Saturday, June 6, 2015

Why Karate Punches Don’t Measure Up

Written by Matthew Schafer
Copyright 2015, All Rights Reserved

One main reason people study the martial arts are to develop power, or at least a sense of power.  I started studying Karate at a point in my life when I felt pretty powerless and the training gave me a sense of getting some of that power back.  By spend hours upon hours at my local dojo throwing punch after punch, and kick after kick, into the air I began to feel that I was powerful and being a small kid that really helped my self-esteem.

The problems came later when I really began to test my skills and see how powerful I really was.  At the age of about 12 I was a black belt in Taekwondo and studying Ryuku Kenpo and, while it was clear that it was all “Karate”, what I was learning in Ryuku Kenpo was so drastically different from Taekwondo that I decided I needed to test things to see what worked and why. 

I asked a lot of questions of my instructors, read lots of books, spent hours in the dojo and at home hitting punching bags and homemade striking pads, and of course getting into fights.  I learned that while both arts taught the reverse punch, they were different in their application and I found that I could hit a lot harder with a Ryuku Kenpo reverse punch than a reverse punch from Taekwondo; later I was floored to discover that I could hit a lot harder than either method by doing simple western boxing techniques.

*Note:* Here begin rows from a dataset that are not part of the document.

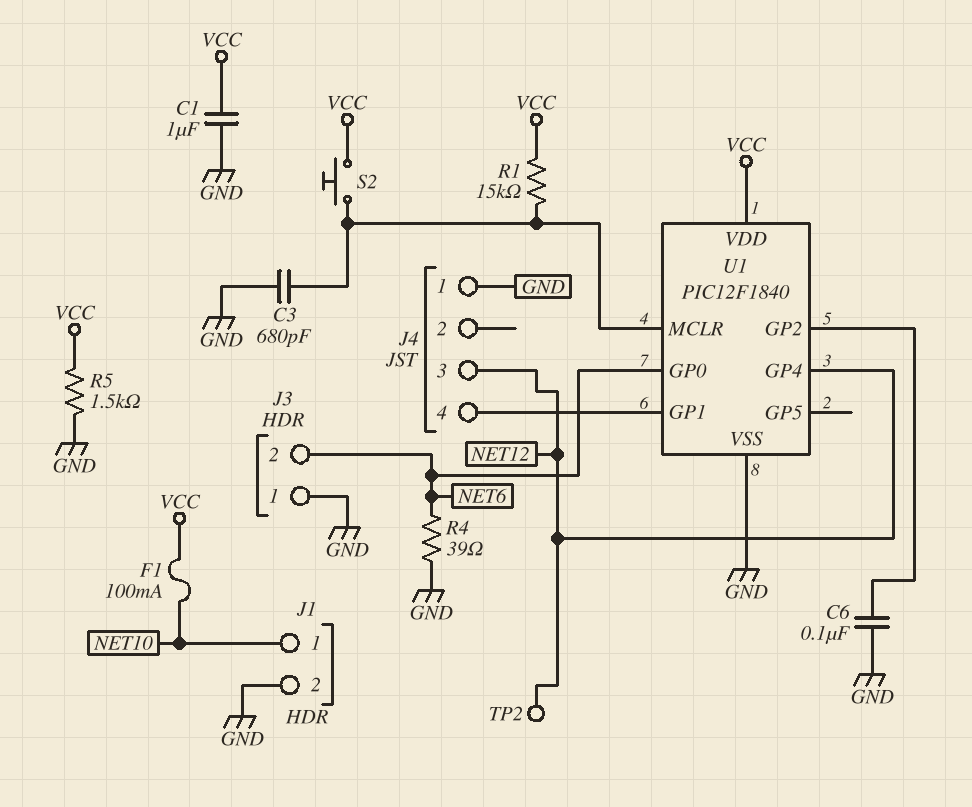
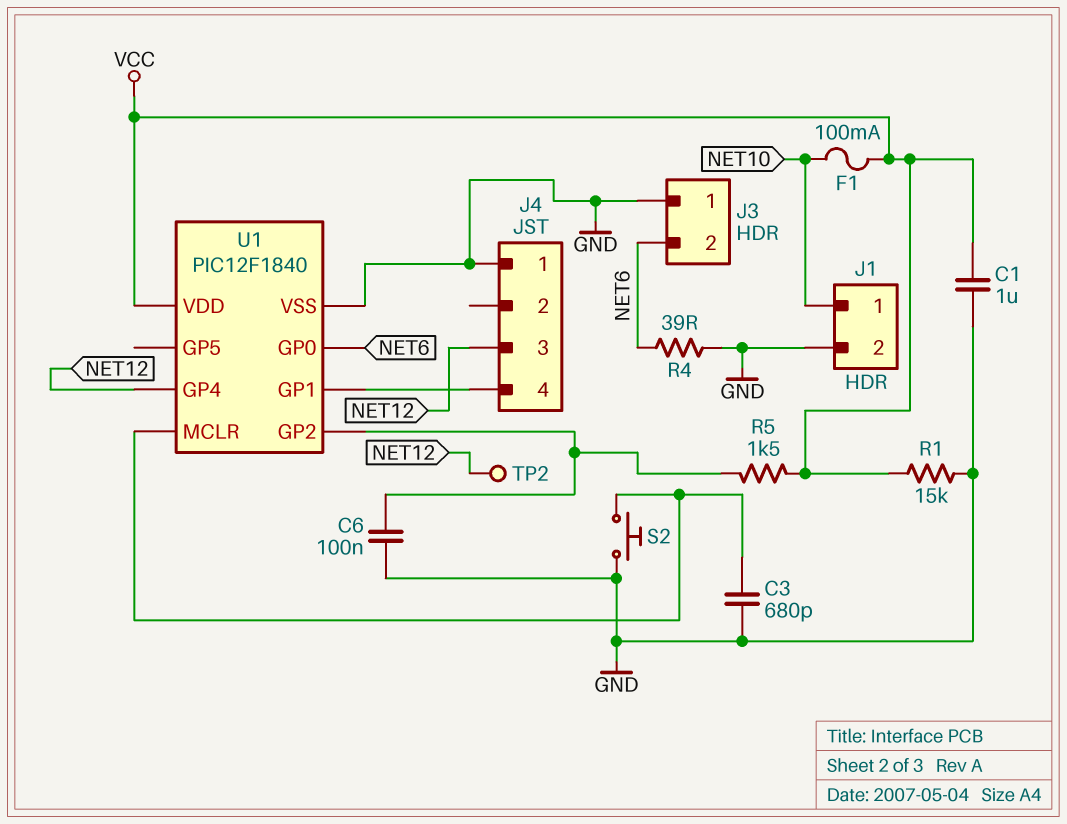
R1: 15k (U1/MCLR, VCC) -> 15k (GND, VCC)
R5: 1.5k (GND, VCC) -> 1.5k (U1/GP2, VCC)
S2: button (U1/MCLR, VCC) -> button (GND, U1/MCLR)

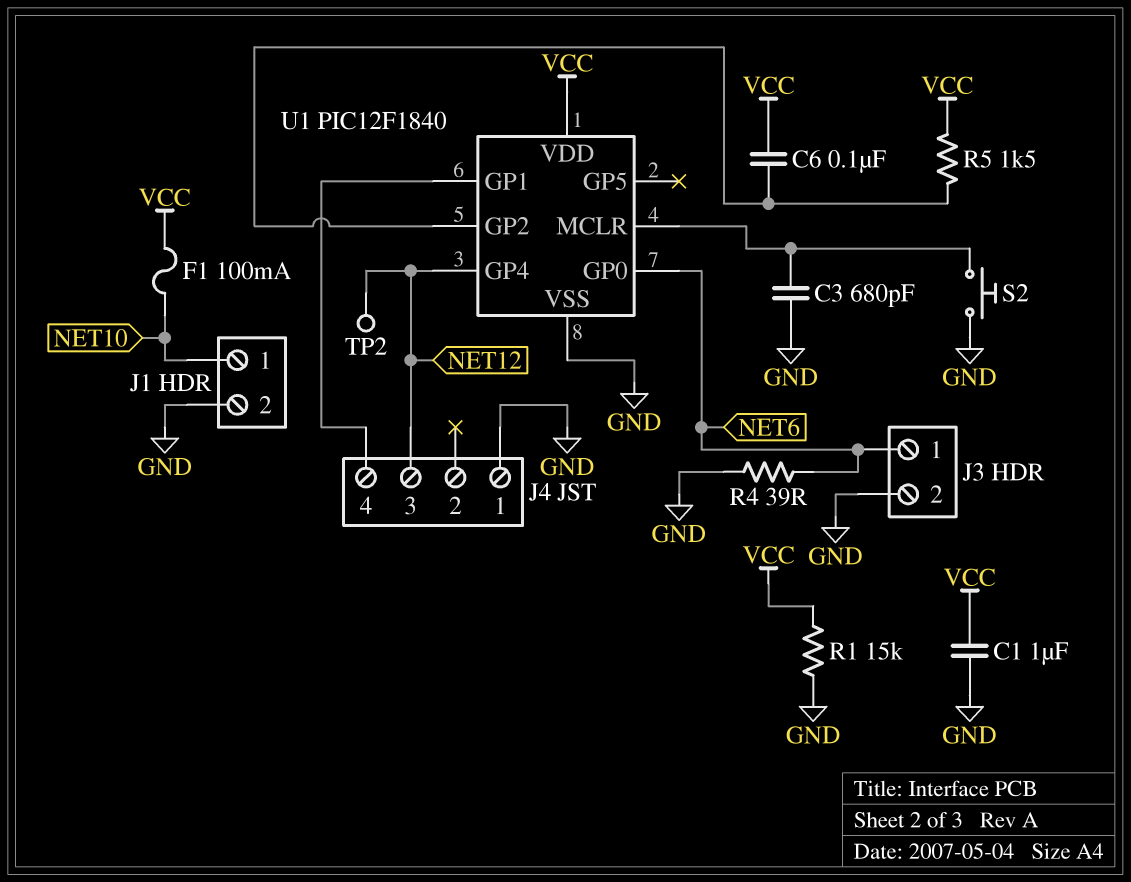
C6: 100nF (GND, U1/GP2) -> 100nF (U1/GP2, VCC)
J3 pin 1: GND -> NET6
J3 pin 2: NET6 -> GND

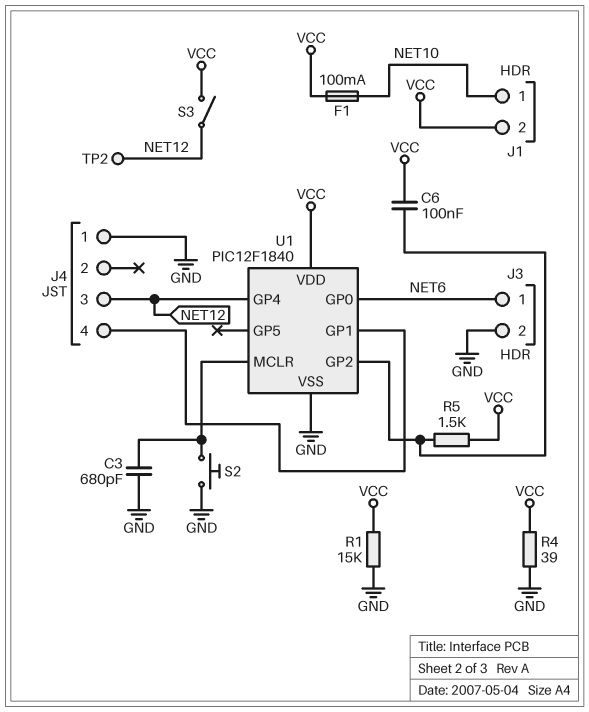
C1: 1uF (GND, VCC) -> none
J1 pin 2: GND -> VCC
R4: 39 (GND, NET6) -> 39 (GND, VCC)
S3: none -> switch (NET12, VCC)

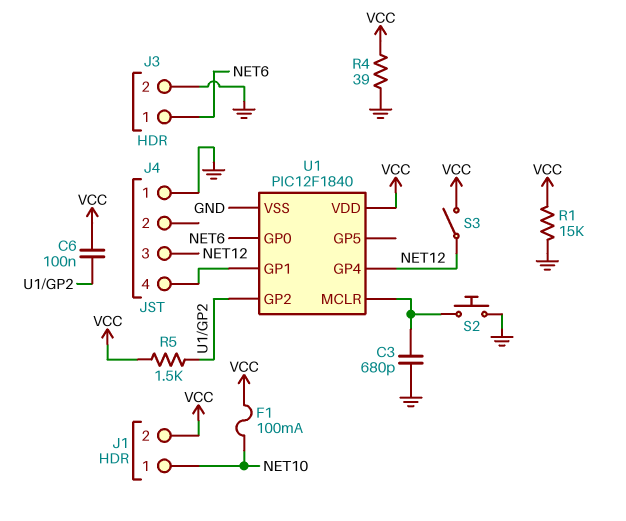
TP2: test point (NET12) -> none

Every now and then I hear about studies that say this as well.  In every study that I’ve been able to find is seems that when tested the force delivered by a boxer’s punch seems to range between 776 pounds of force per square inch on the low side to about 1,300 pounds of force per square inch on the high side.  A popular 1985 study of professional boxer Frank Bruno showed that he averaged about 920 pounds per square inch of force. (Note: it should be noted that these figures were compiled in a laboratory setting where boxers stood in one place and focused on punching as hard as they could.  In a ring where they have to move around and worry about getting hit the numbers you’d see would undoubtedly be a lot lower.)

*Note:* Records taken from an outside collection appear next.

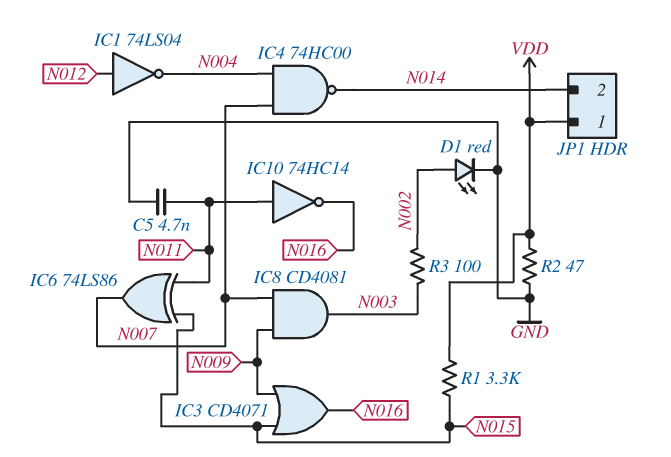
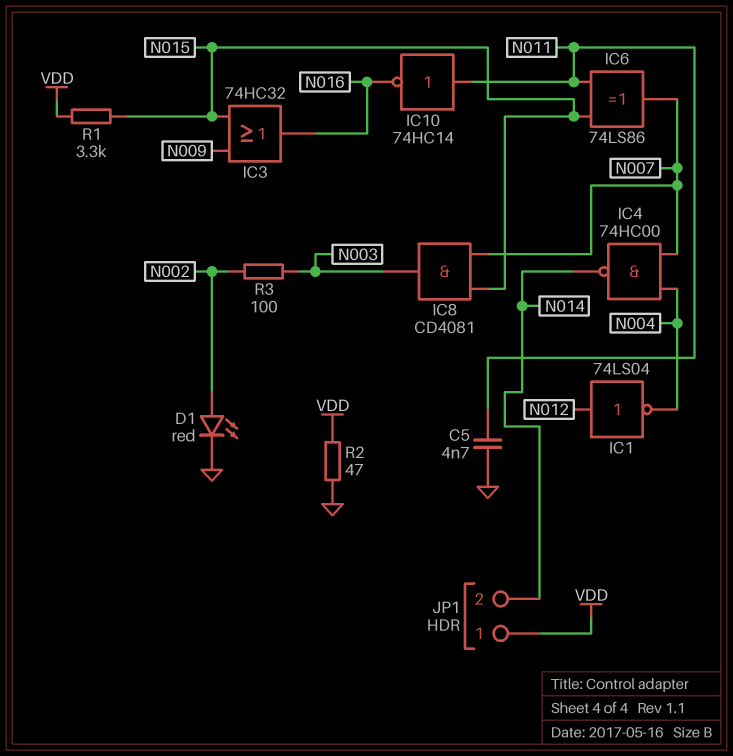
IC3: OR CD4071 (in N009, in N015, out N016) -> OR 74HC32 (in N009, in N015, out N016)
IC8: AND CD4081 (in N007, in N009, out N003) -> AND CD4081 (in N007, in N015, out N003)

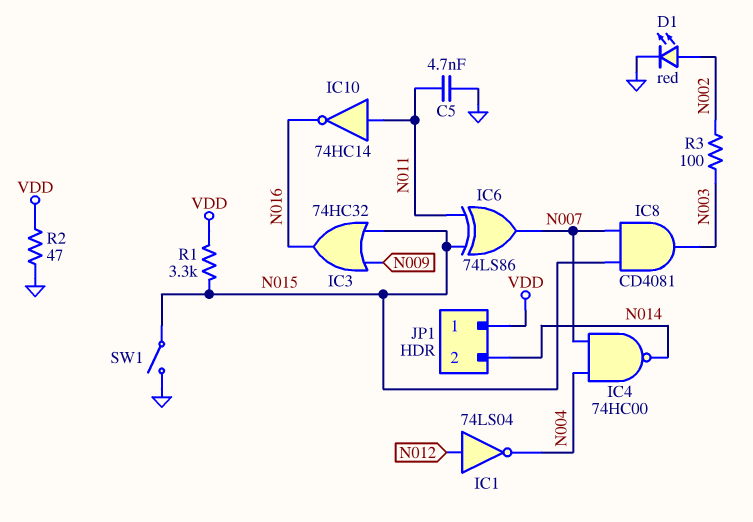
SW1: none -> switch (GND, N015)

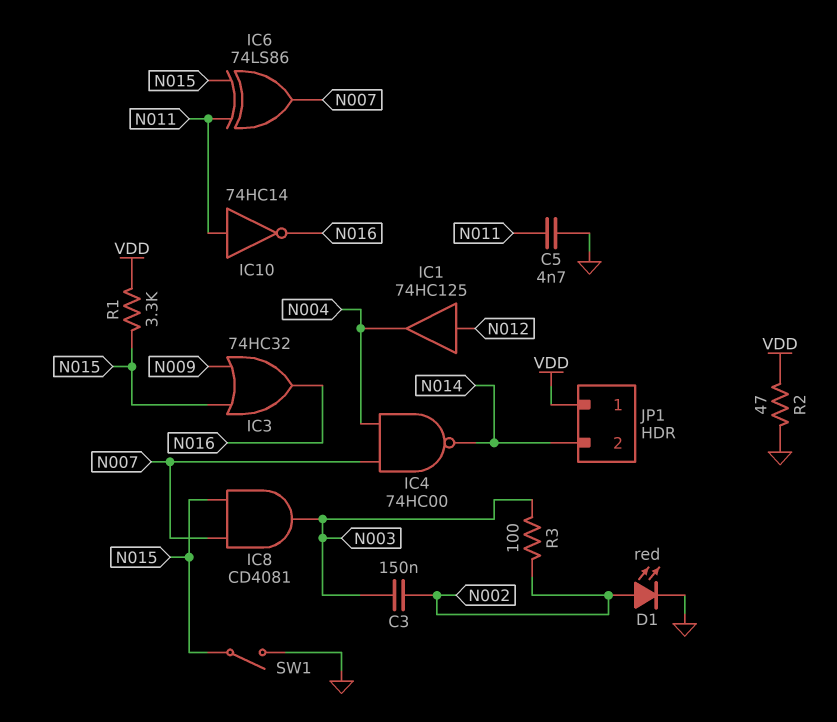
C3: none -> 150nF (N002, N003)
IC1: NOT 74LS04 (in N012, out N004) -> buffer 74HC125 (in N012, out N004)

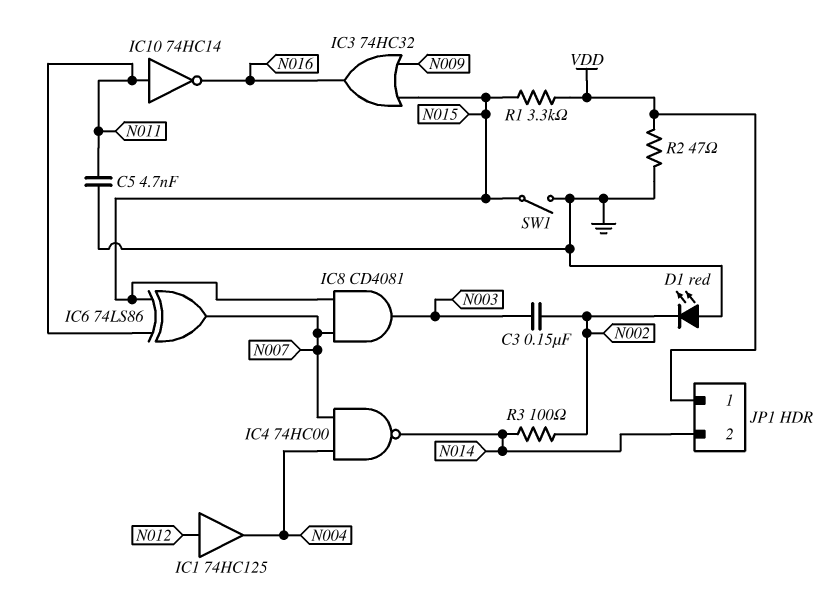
D1: LED red (A N002, K GND) -> LED red (A GND, K N002)
R3: 100 (N002, N003) -> 100 (N002, N014)

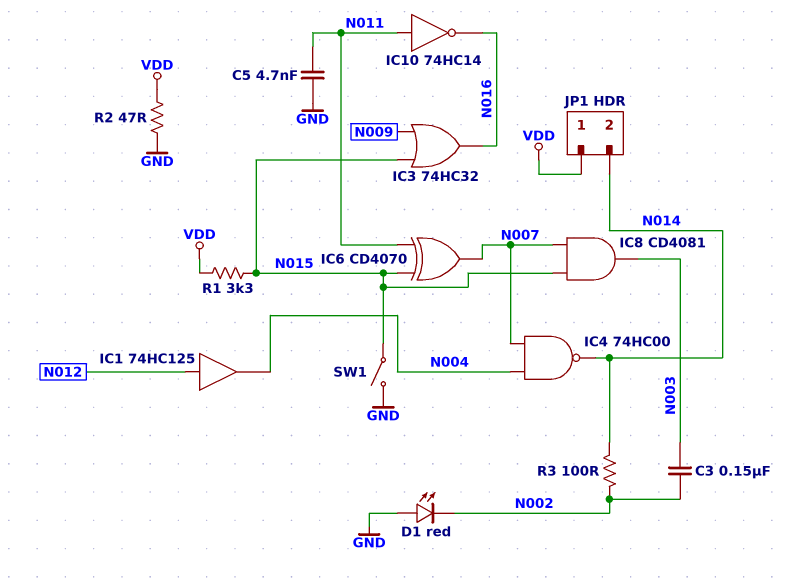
IC6: XOR 74LS86 (in N011, in N015, out N007) -> XOR CD4070 (in N011, in N015, out N007)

When martial artists are given the same study and given the opportunity to put the reverse punch up against the boxer’s cross the numbers are considerably lower:  in most tests the force delivered by martial artists range between 325 to 412 pounds of force per square inch.

If the martial arts, Karate in particular, are so sophisticated and deadly why are our punches so much weaker?

The answer isn’t that difficult and can be found both by looking at physics and what other arts teach.  For example, Taekwondo is largely Shotokan Karate which was developed by Sensei Gichin Funakoshi.  Sensei Funakoshi grew up studying Ryuku Kenpo but then changed the art from the effective fighting system that it was to a greatly watered down version designed to improve the spiritual and physical development of school children.  He wrote about this in his autobiography about how his “Karate-Do” was a far cry from the skills he learned from his teachers.  Many things taught in Karate-Do are actually designed to NOT hurt people so it would be safe for children to practice them on each other during school.  However, when we look at the original teachings in Ryuku Kenpo and even the Chinese styles of Crying Crane and others that formed the original arts we can see that there are a lot of differences in the teachings that make the techniques more effective.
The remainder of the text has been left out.